When methods matter: how implementation choices shape topic discovery in financial text
研究了LDA主题模型在FTSE350公司年报风险披露中的应用,发现预处理、多词表达和标签策略等实施选择显著影响主题表示和推断,并提出了一个实施检查清单。
This paper examines the application of LDA topic modelling to risk disclosures in FTSE350 firms’ annual reports. We show that LDA implementation choices significantly impact topic representations and subsequent inferences. Using a corpus of FTSE350 annual reports, we show that preprocessing decisions, multiword expressions and labelling strategies materially affect topic interpretability and granularity. Our analysis reveals that while risk reporting addresses key business risks at an aggregate level, the degree of firm-specific commentary is sensitive to topic granularity. Hierarchical linear modelling suggests that 27% of topic variation is within firms for broad topics, increasing to 75% for granular topics.
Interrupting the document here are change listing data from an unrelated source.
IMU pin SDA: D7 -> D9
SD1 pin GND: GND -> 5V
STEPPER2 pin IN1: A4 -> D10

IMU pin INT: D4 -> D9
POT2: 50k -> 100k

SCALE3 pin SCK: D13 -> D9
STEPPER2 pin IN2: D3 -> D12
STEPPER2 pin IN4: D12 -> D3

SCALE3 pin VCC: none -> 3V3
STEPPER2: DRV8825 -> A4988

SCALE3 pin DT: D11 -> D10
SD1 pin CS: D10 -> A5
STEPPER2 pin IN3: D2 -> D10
We leverage GPT to enhance topic labelling, showcasing the potential of LLMs in financial text analysis. We also compare LDA to modern embedding-based topic models, finding that while they often generate more coherent topics, they introduce a new set of critical implementation choices and do not eliminate the need for researcher discretion. These findings challenge the claims of LDA objectivity and highlight the importance of domain expertise. We propose a practical checklist for LDA implementation in accounting and finance research emphasising transparency and robustness checks.